Toll (

) wie ich bin, habe ich gleich 2 Dinge bemerkt, bevor der Film überhaupt losging:
-> Das erste war, dass das Internet über GPRS auf einer canarischen Insel schonmal so langsam ist, wie ein 56k Modem. Sollte es doch eine 3000er Leitung haben, laut Tarif.
-> Der zweite Punkt war, und das ist viel interessanter, dass meine Nase lief. Dagegen musste ich natürlich schleunigst was unternehmen. Ich merkte wie der Tropfen des Imperiums sich immer mehr nach unten zum Schlund der Welt vor arbeitete und merkte, dass bald meine letzte Stunde geschlagen hat, wenn ich nicht interveniere.

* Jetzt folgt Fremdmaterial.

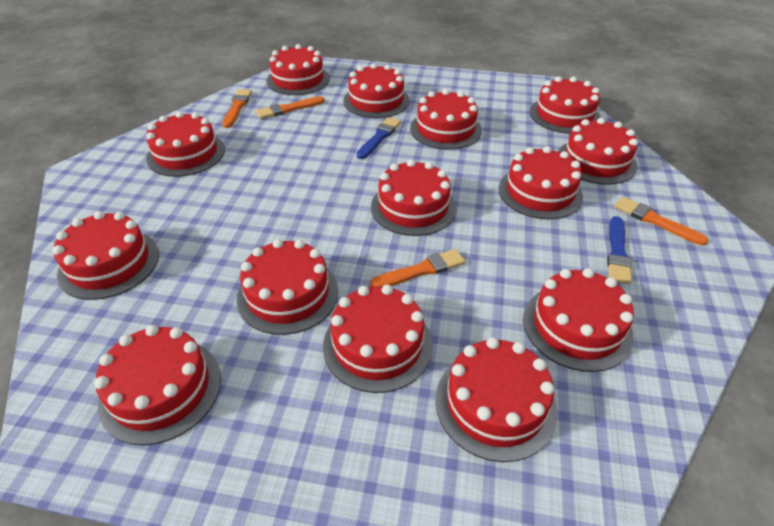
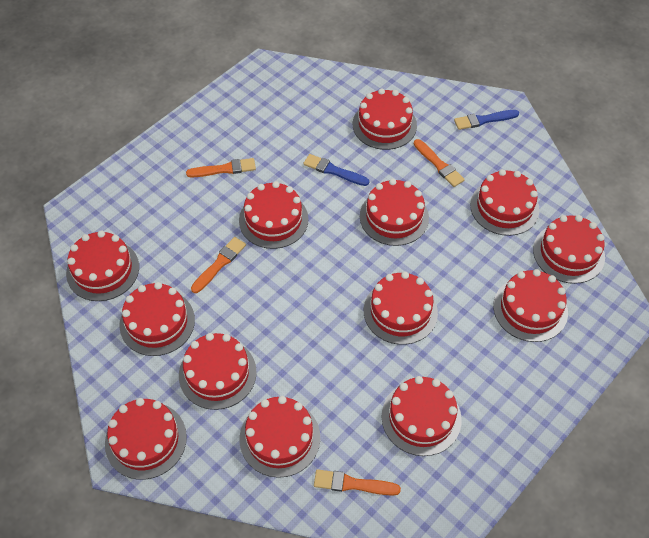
red cake: 14 -> 13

Doch da sah ich die Erlösung, sie Stand auf der Küchenzeile! Nicht das Kochrezept für Mama's selbstgemachten Dr.Ötzgür kuchen, nein. Dort stand die Bettung des Segens selbst! Küchenkrepp oder auch Zewa, Wisch und Weg, Mit einem Wisch, oder aber am meisten im collateralen verwendet: Küchenschmiergelpapier! So sanft wie die Klippen des Himalaya und so angenehm wie der Unterricht bei Fr. Hanßmann. Ich schnappte mir eins, riß daran und stopfte es gerade noch vor dem Fall der Mauer in die Nase, bis ich mein Brain deadete.
Nun aber zum Film selbst. Ich muss sagen, dass ich wirklich bewundere, wie bereitwillig und zuvorkommend die Statisten waren, ihre sämtlichen Gliedmaßen in den mit viel zu wenig Drehzahl laufenden Rasenmeher zu halten. Was ich jedoch eine Schande finde ist, dass das Publikum mit Granatapfelpüree nach dem armen Mann geschmissen hat. Immerhin kann er nichts dafür, dass er den Rasenmeher nicht vom Hals kriegt. Insgesamt jedoch finde ich das eine schöne, nicht ernst gemeinte Zombierverfilmung. Klar ist natürlich, dass sie nicht vom Regiesseur von Der Herr der Ringe © ist. Der gute Jackson hat ja noch 4 Brüder und das war nur einer davon.
Schmerzlichen Dank für ihr Weghören. Sie sahen heute alle ausgebrochen gut aus. Auf ein baldiges Ende. Amen.